Galena is a village in Delaware County, Ohio, United States. The population was 924 at the 2020 United States census.

==History==
Galena was originally called Zoar, and under the latter name was platted in 1816. A post office named Galena has been in operation since 1834.

==Geography==
According to the United States Census Bureau, the village has a total area of 1.70 sqmi, of which 1.60 sqmi is land and 0.10 sqmi is water.

==Demographics==

Historical population
| Census | Pop. | Note | %± |
| 1880 | 250 |  | — |
| 1930 | 376 |  | — |
| 1940 | 355 |  | −5.6% |
| 1950 | 424 |  | 19.4% |
| 1960 | 411 |  | −3.1% |
| 1970 | 361 |  | −12.2% |
| 1980 | 358 |  | −0.8% |
| 1990 | 361 |  | 0.8% |
| 2000 | 305 |  | −15.5% |
| 2010 | 653 |  | 114.1% |
| 2020 | 924 |  | 41.5% |
| 2023 (est.) | 1,018 | Increase | 10.2% |
U.S. Decennial Census

===2010 census===
As of the 2010 census, there were 653 people, 214 households, and 172 families living in the village. The population density was 408.1 PD/sqmi. There were 237 housing units at an average density of 148.1 /sqmi. The racial makeup of the village was 90.8% White, 2.6% African American, 0.5% Native American, 3.4% Asian, 0.5% Pacific Islander, 1.2% from other races, and 1.1% from two or more races. Hispanic or Latino of any race were 2.3% of the population.

There were 214 households, of which 45.8% had children under the age of 18 living with them, 69.2% were married couples living together, 7.0% had a female householder with no husband present, 4.2% had a male householder with no wife present, and 19.6% were non-families. 15.4% of all households were made up of individuals, and 6.1% had someone living alone who was 65 years of age or older. The average household size was 3.05 and the average family size was 3.38.
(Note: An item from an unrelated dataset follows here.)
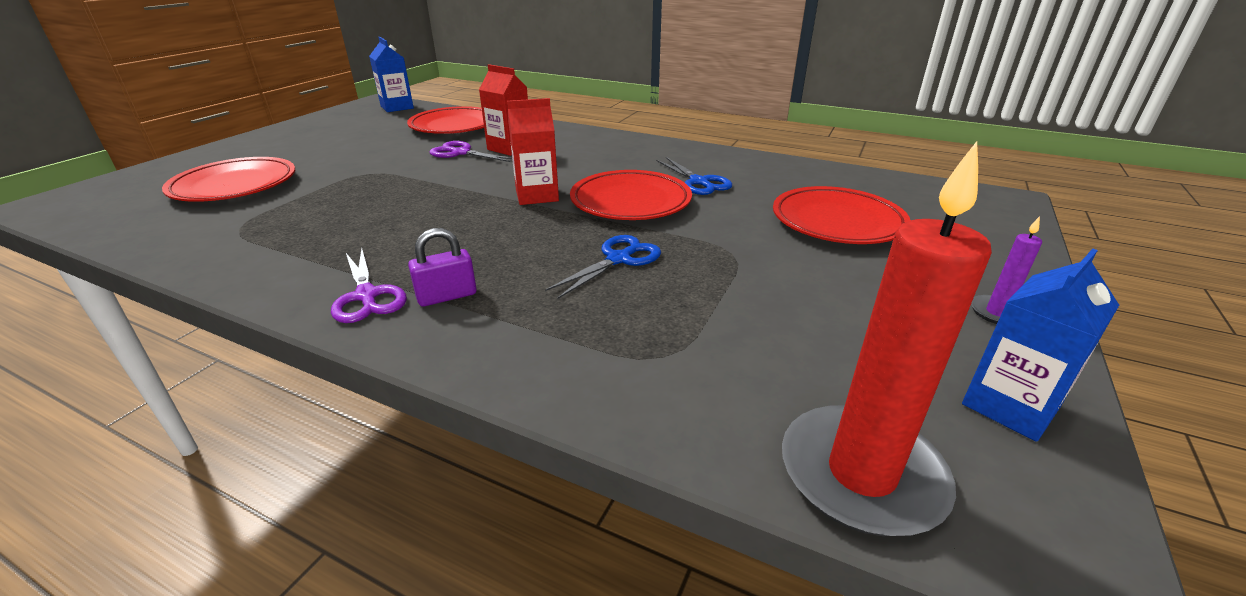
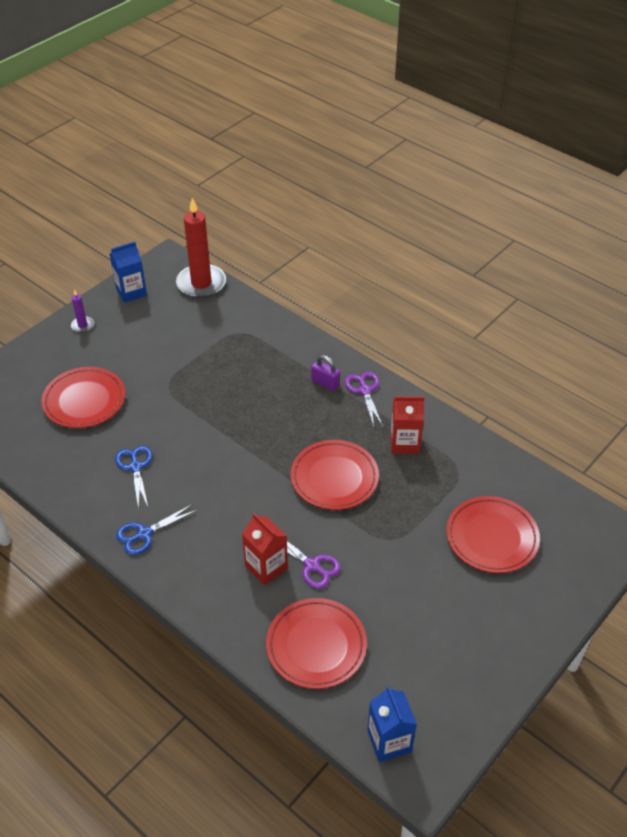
camera: 165 degrees left, 15 degrees up
(447, 296) = (325, 383): purple padlock -> purple padlock turned 45 degrees clockwise
(537, 195) = (260, 472): red carton -> red carton (404, 443)
(618, 259) = (232, 393): blue scissors -> blue scissors (144, 534)
(630, 201) = (198, 450): red plate -> red plate (334, 478)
The median age in the village was 35.2 years. 30.9% of residents were under the age of 18; 5.6% were between the ages of 18 and 24; 29.7% were from 25 to 44; 24.6% were from 45 to 64; and 9.2% were 65 years of age or older. The sex makeup of the village was 49.5% male and 50.5% female.

===2000 census===
As of the 2000 census, there were 305 people, 122 households, and 89 families living in the village. The population density was 509.8 PD/sqmi. There were 132 housing units at an average density of 220.6 /sqmi. The racial makeup of the village was 97.70% White, 0.66% Native American, and 1.64% from two or more races. Hispanic or Latino of any race were 1.64% of the population.
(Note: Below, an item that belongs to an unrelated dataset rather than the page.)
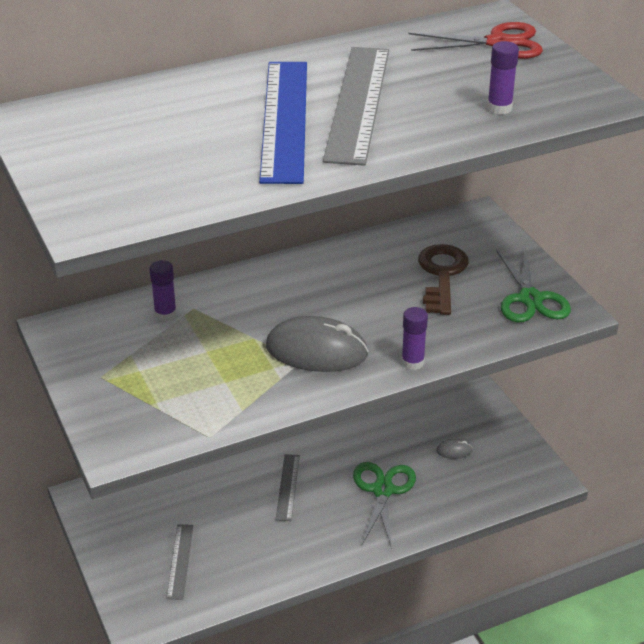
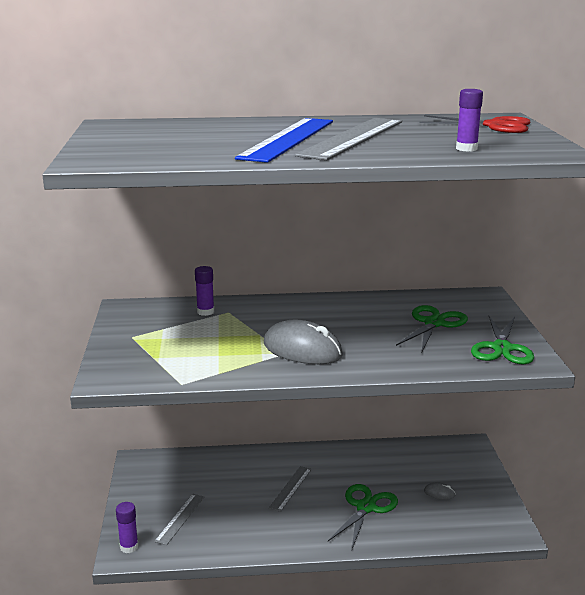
camera: 20 degrees right, 15 degrees down
(412, 362) = (375, 369): purple glue stick -> purple glue stick (129, 547)
(442, 275) = (434, 323): brown key -> green scissors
There were 122 households, out of which 32.0% had children under the age of 18 living with them, 61.5% were married couples living together, 5.7% had a female householder with no husband present, and 27.0% were non-families. 25.4% of all households were made up of individuals, and 9.8% had someone living alone who was 65 years of age or older. The average household size was 2.50 and the average family size was 2.97.

In the village, the population was spread out, with 23.6% under the age of 18, 7.2% from 18 to 24, 29.8% from 25 to 44, 23.6% from 45 to 64, and 15.7% who were 65 years of age or older. The median age was 39 years. For every 100 females there were 102.0 males. For every 100 females age 18 and over, there were 100.9 males.

The median income for a household in the village was $46,250, and the median income for a family was $49,500. Males had a median income of $38,750 versus $27,250 for females. The per capita income for the village was $20,163. About 4.8% of families and 9.6% of the population were below the poverty line, including 22.1% of those under the age of 18 and none of those 65 or over.

==Public services==
Emergency medical services in Galena are provided by the Delaware County EMS.